Stagione 2023/2024 | 23 aprile 2024
PETER VON KANT
Regia: François Ozon
Soggetto: libero adattamento del film
“Le lacrime amare di Petra von Kant”
di Rainer Werner Fassbinder (1972)
Sceneggiatura: François Ozon
Fotografia: Manuel Dacosse
Musiche: Clément Ducol
Montaggio: Laure Gardette
Scenografia: Katia Wyszkop
Costumi: Pascaline Chavanne
Suono: Julien Roig
Interpreti: Denis Ménochet (Peter),
Isabelle Adjani (Sidonie), Khalil Ben Gharbia (Amir), Hanna Schygulla
(Rosemarie), Stefan Crepon (Karl), Aminthe Audiard (Gabrielle)
Produzione: François Ozon per Foz Sas
Distribuzione: Academy Two
Durata: 85’
Origine: Francia, 2021
Data uscita: 18 maggio 2023
In
concorso al 72. Festival di Berlino (2022).
Peter
von Kant è un regista di successo che vive da solo col suo assistente Karl, sul
quale esercita un dominio assoluto.

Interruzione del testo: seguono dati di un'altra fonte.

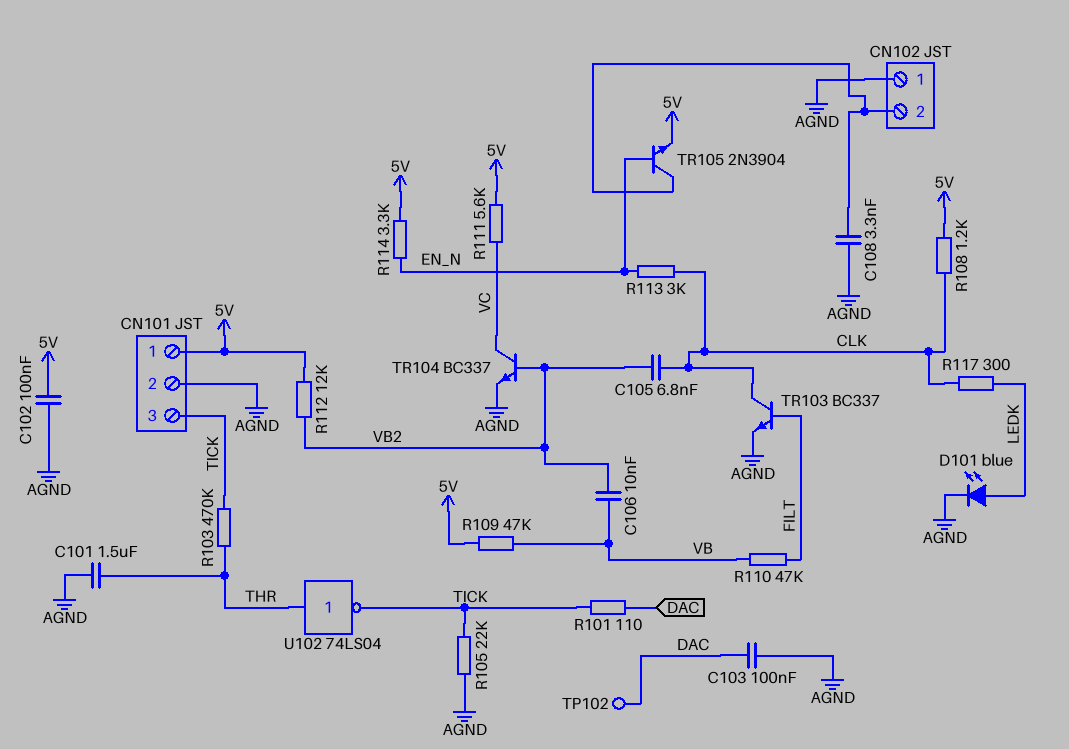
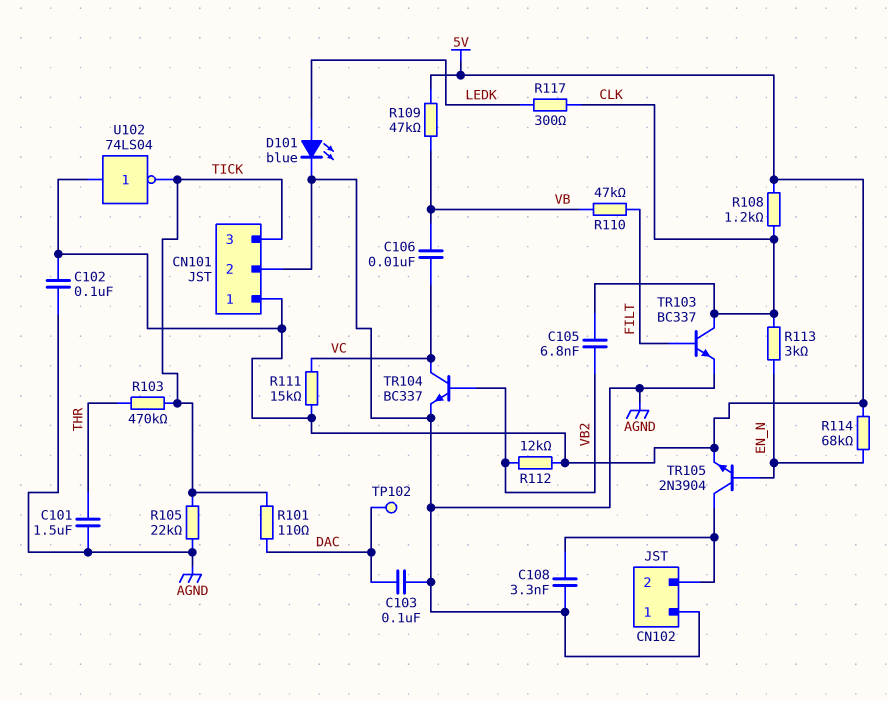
C106: 10nF (VB, VB2) -> 10nF (VB, VC)
R111: 5.6k (5V, VC) -> 15k (5V, VC)
R114: 3.3k (5V, EN_N) -> 68k (5V, EN_N)
U102: NOT 74LS04 (in THR, out TICK) -> NOT 74LS04 (in 5V, out TICK)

La famosa attrice Sidonie, sua amica e musa
ispiratrice, gli fa conoscere il bellissimo Amir, un giovane di umili origini e
senza prospettive. Peter se ne innamora e proponendogli di trasferirsi da lui
con la promessa di un futuro di successo nel cinema. Inizia così una relazione
che diventa ben presto fonte d'immensa sofferenza per Peter, i cui sentimenti
vengono maltrattati dal giovane, nel frattempo rivelatosi un approfittatore
cinico e superficiale.
Dopo (……) “Gocce d’acqua su pietre
roventi”, Ozon torna a confrontarsi con il mito di Fassbinder. Ma lo fa con
una consapevolezza e un approccio totalmente diversi. “Peter Von Kant”, presentato in apertura alla Berlinale 2022 e da
oggi in sala, dichiara fin da subito, con una didascalia iniziale, la sua
volontà di omaggiare Fassbinder. Ma, ancora prima degli evidenti riferimenti a “Le lacrime amare di Petra Von Kant”,
ricalca la locandina di “Querelle”,
opera postuma del regista tedesco, a evidenziare fin da subito che si tratta di
un omaggio a 360° gradi, non solo al film originale da cui Ozon mutua titolo e
trama, assurto a capolavoro archetipico dell’intero cinema di Fassbinder, ma
all’intero suo corpus, cinematografico e umano. Ozon rilegge in chiave maschile
il film del 1972, senza però mettere mano alla storia e all’ambientazione.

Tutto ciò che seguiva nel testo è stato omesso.